Both activin A and activin receptor IB are increased in aged hippocampus. (A) RT-qPCR analysis reveals comparable levels of dnActRIB mRNA in hippocampi of young and old mutant mice. (B) Aged mice have lighter hippocampus, compared to young mice. (C,D) ELISA measurement shows higher levels of endogenous activin A (C) and endogenous activin receptor ActRIB (D) in aged hippocampi. Statistical comparisons were performed using an unpaired, two-tailed student’s t-test at α = 0.05. n.s., not significant, ^*p < 0.05; ^**p < 0.01; ^***p < 0.001.

Figure 4

Application of recombinant activin A restores NMDA-LTP in young dnActRIB mice. (A) Impaired TBS-induced NMDA-LTP in young dnActRIB hippocampi (red) was rescued after pre-incubation with recombinant activin A (50 ng/mL for 3–8 h, blue), now matching the potentiation seen in wt slices (black).
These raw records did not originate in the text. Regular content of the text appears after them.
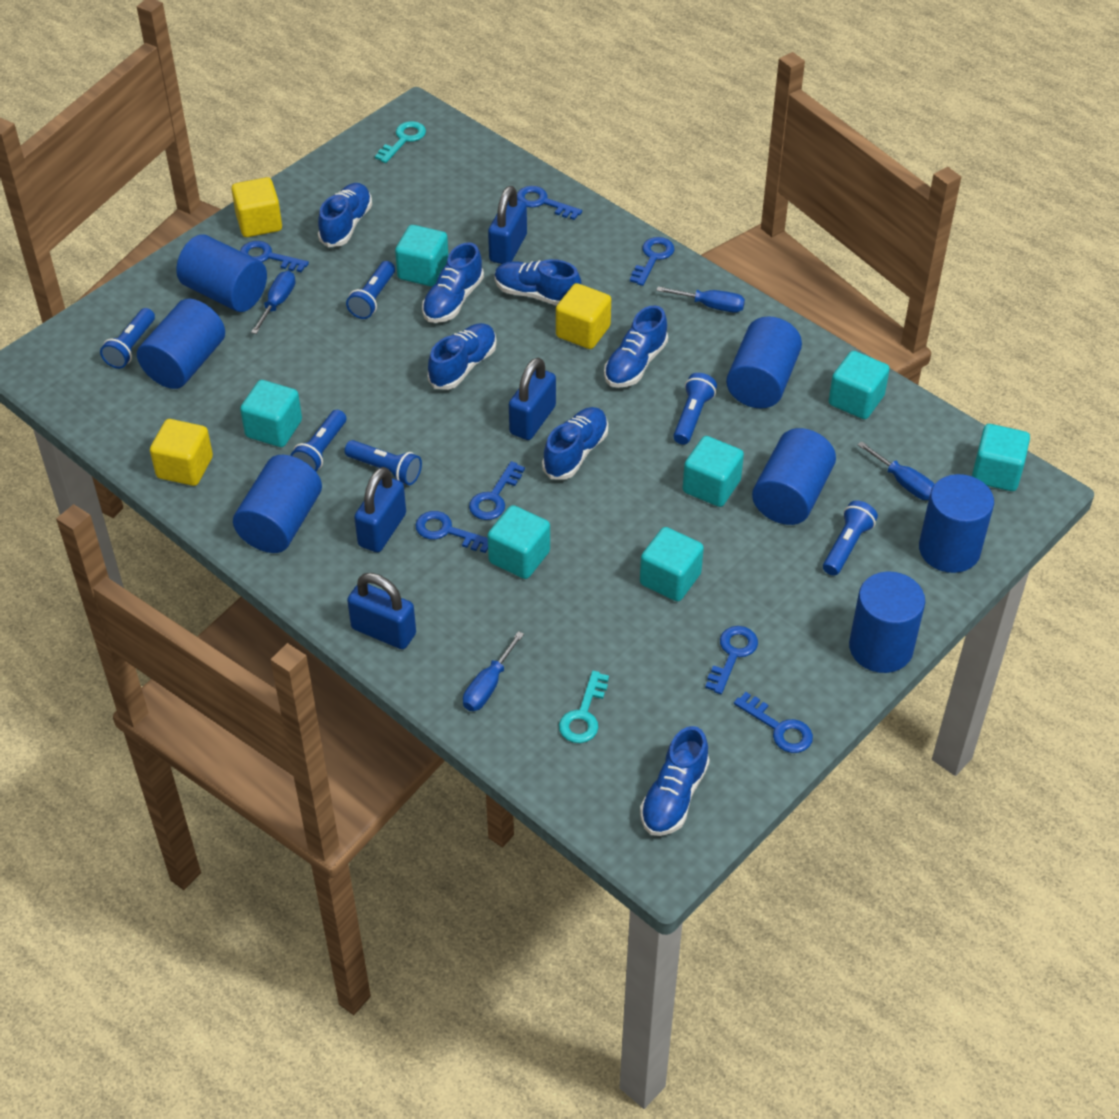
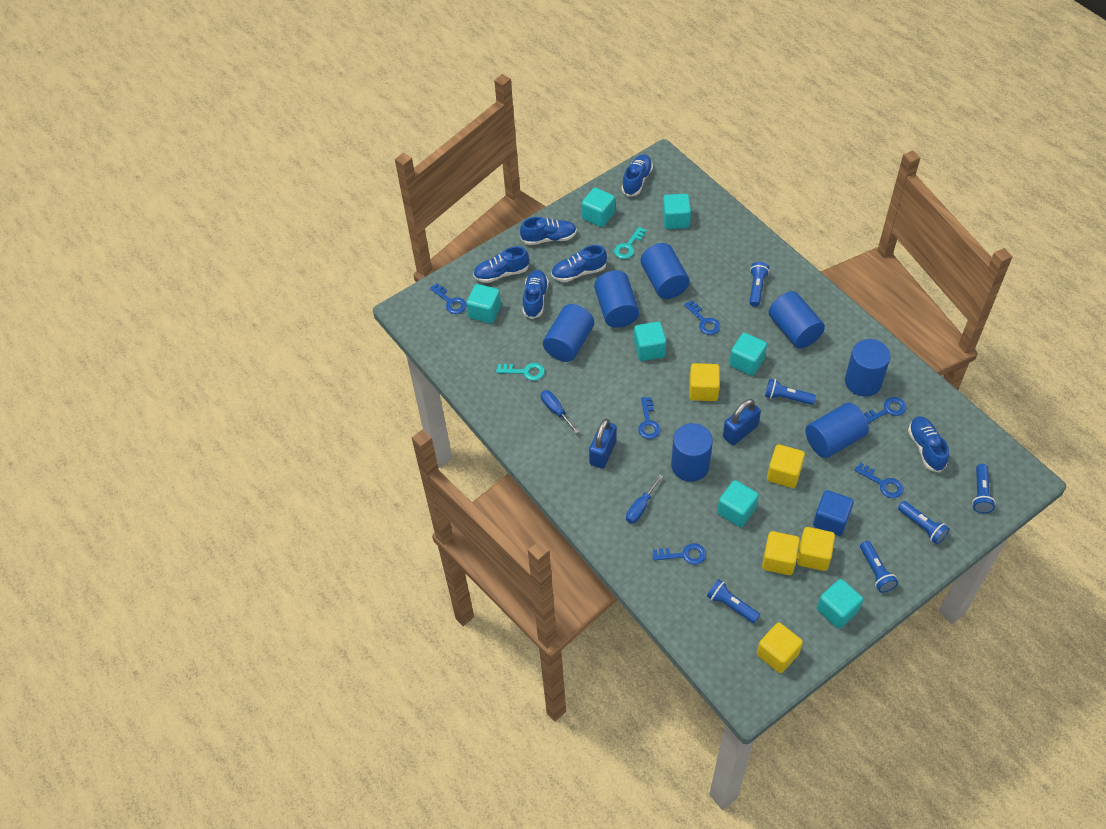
blue cube: 0 -> 1
blue key: 7 -> 6
blue padlock: 4 -> 2
blue screwdriver: 4 -> 2
blue shoe: 7 -> 6
yellow cube: 3 -> 5

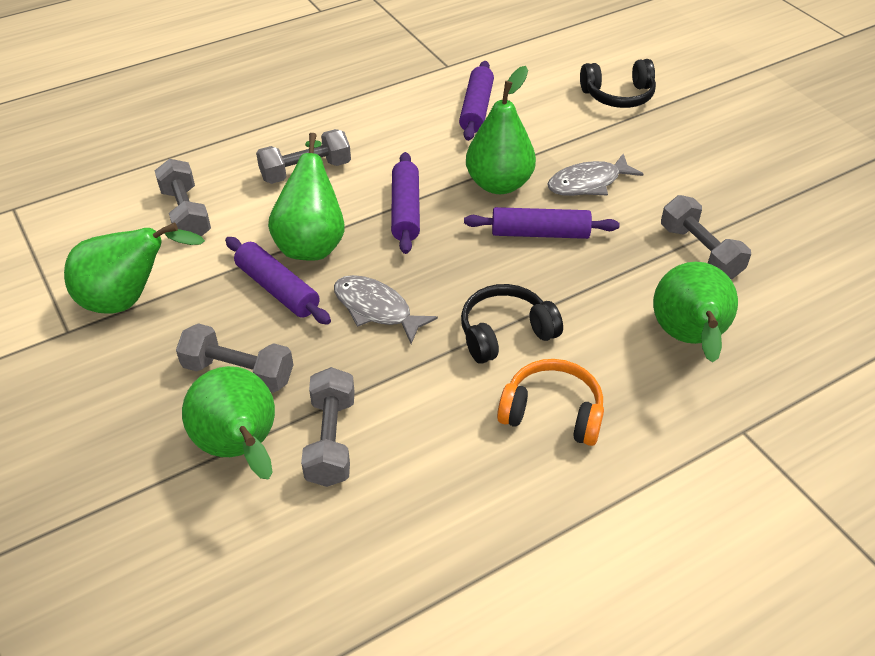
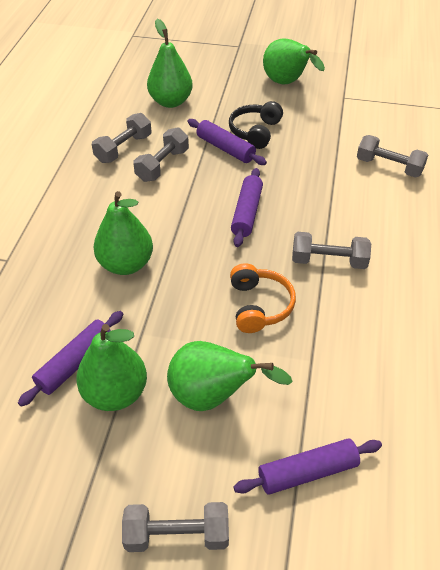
black headphones: 2 -> 1
grey fish: 2 -> 0

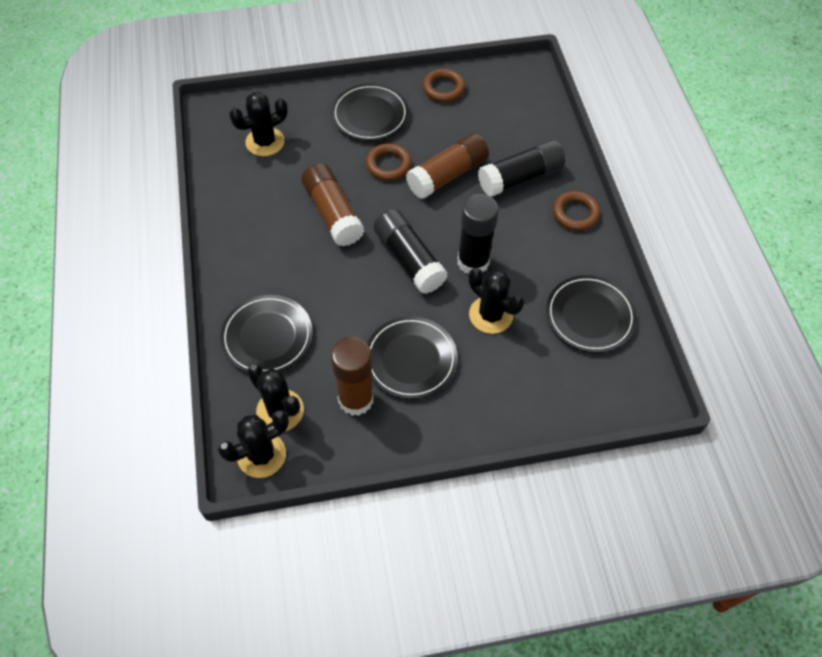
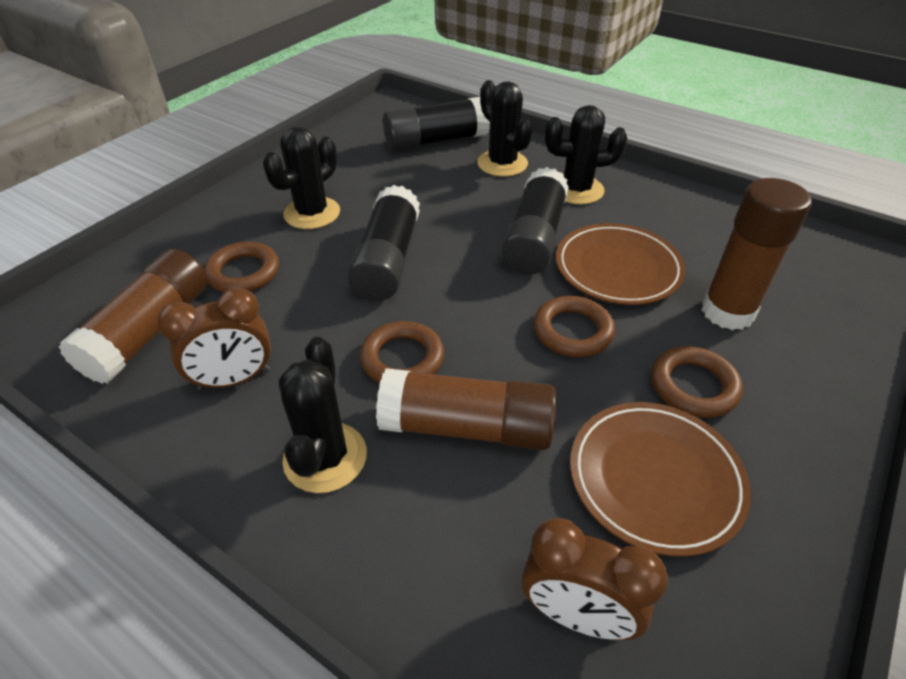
black plate: 4 -> 0
brown clock: 0 -> 2
brown plate: 0 -> 2
brown ring: 3 -> 4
Superimposed traces on the right illustrate extent of fPSP potentiation in each group. (B) Histogram summarizes LTP magnitudes measured 36–40 min post TBS in young and old hippocampi of either genotype. Statistical comparisons were performed using an unpaired, two-tailed student’s t-test at α = 0.05 (B, old adults) or a one-way ANOVA followed by Tukey’s post-hoc test (B, young adults, F = 10.071, p = 0.002). n.s., not significant; ^*p < 0.05.